外資系コンサルの知的生産術 その3

まずは求められるクオリティと使える時間を押さえる

P:ターゲットとなる知的成果の受け手が明確化されたとして、次になにをやるか?

J:受け手が明確化されたのであれば、次に気になるのは、その人が何を知りたがっているか?という点ですかね。

P:うん、その通り。先ほど、僕らがやっているのは知的生産という生産活動にほかならない、という話をしたけど、その文脈で言えば知的成果に求められる品質ターゲットを設定する、ということだね。これはメーカーが製品を開発するときに品質目標を設定するのと同じことだ。

J:品質ターゲットが決まることで、初めて情報収集や分析といった作業の工程も決まる、ということですね。

P:その通り。知的生産を行うに当たって、顧客ターゲットを設定した後で、まずはっきりさせなければならないのは、求められる知的生産のクオリティだ。たとえば、市場規模の将来予測を出したいという場合、粗々でもいいので大きな方向感がわかればいいという場合と、投資の意思決定に使える様な精度の高いものが必要だという場合では、まったくアプローチは変わってくる。また、ある企業のビジネスプロセスをベンチマークするという際に、プロセスの大まかな流れがわかればいいという場合と、各プロセスの行程と人員数まで知りたいという場合とでは、やはり同様にアプローチはまったく変わってくる。

J:よくわかります。

P:ということで、知的成果物の品質ターゲットが決まらないと、作業工程、コンサルティングファームではワークプランと言うけれども、を設計することが出来ない。でも実は、ワークプランを設計するに当たっては、実は他にも必要な要素があるんだけど、何だと思う?

J:うーん、なんだろう?

P:メーカーのことを考えてご覧よ。
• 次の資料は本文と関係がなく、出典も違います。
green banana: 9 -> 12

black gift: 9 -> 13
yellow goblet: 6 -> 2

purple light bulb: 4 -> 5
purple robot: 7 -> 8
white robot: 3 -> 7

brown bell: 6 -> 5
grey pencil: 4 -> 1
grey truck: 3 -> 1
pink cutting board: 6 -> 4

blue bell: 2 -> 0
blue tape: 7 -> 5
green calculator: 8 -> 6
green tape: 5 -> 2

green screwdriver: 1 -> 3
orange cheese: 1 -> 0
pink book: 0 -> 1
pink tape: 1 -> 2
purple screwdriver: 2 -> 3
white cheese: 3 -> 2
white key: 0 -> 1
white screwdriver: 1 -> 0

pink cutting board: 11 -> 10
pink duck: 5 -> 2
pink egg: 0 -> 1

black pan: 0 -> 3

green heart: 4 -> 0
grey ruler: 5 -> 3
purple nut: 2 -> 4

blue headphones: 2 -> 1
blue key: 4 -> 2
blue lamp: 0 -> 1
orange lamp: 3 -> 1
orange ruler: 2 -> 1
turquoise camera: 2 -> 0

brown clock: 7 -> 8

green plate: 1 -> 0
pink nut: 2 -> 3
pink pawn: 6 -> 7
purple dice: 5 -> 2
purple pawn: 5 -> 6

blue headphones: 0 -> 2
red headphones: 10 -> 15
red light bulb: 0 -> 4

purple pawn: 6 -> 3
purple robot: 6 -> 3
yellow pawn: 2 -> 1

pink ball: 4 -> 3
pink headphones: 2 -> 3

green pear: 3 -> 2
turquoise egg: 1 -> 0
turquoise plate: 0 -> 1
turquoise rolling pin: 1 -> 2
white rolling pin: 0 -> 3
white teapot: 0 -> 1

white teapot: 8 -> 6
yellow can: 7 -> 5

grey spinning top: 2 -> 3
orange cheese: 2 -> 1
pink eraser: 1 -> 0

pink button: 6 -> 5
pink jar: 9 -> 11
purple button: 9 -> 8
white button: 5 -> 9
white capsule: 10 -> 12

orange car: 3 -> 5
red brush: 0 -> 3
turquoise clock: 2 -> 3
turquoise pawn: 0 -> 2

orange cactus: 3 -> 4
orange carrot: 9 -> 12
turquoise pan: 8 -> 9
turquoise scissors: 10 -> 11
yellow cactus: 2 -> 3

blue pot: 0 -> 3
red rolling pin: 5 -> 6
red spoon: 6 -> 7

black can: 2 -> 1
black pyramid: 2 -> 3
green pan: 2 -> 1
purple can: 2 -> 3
品質ターゲットが決まったとして、それですぐに製品の製造にかかれるわけではないよね?

J:ああそうか、コストと時間ですね。

P:ご名答。品質ターゲットが決まったとして、次にはっきりさせなければならないのが「使える時間」だ。アウトプットを、正確に、いつまでに出さなければならないのかについて確認する。この場合、もっとも避けなければならないのが、いわゆる「なる早で」という指示だ。なぜダメなのかわかるかい?

J:ワークプランが作れないから?

P:その通り。ワークプランは期日が設定されて初めて設計することが出来る。「なる早で」なんていう指示を出されても工程の組み立ては出来ないよね。うちにはそんなヒドい指示を出すマネージャーは居ないと信じているけど、君がもしそんなことを上司から言われたら「なる早って、具体的にいつのことですか?」と確認しないとダメだよ。君もその上司も結局は不幸なことになる。

J:気をつけます。 

まとめ

知的生産の成否は、時間・お金・人員・クオリティという四つの変数を高次元にバランスさせる方程式の解を出せるかどうかにかかっています。もちろん、求められるクオリティとかけられるお金、使えるリソースがはっきりすれば残りの変数である「時間」については必然的に解が得られるわけですが、では、そのようにして算出された「必要な時間」をそのまま発注者に通達すると、だいたいの場合「ええ!?そんなにかかるの?」と言われることになります。だったら最初からいつまでに欲しいか明確にしてくれよ、とこちらとしては思うわけですが、この段階で期日を明確化されると、結局工程計算の方程式を再度解くという二度手間が発生します。ということで、まずは何よりも「使える時間」「使えるお金」「使える人員」という制約条件を明確化することが必要です。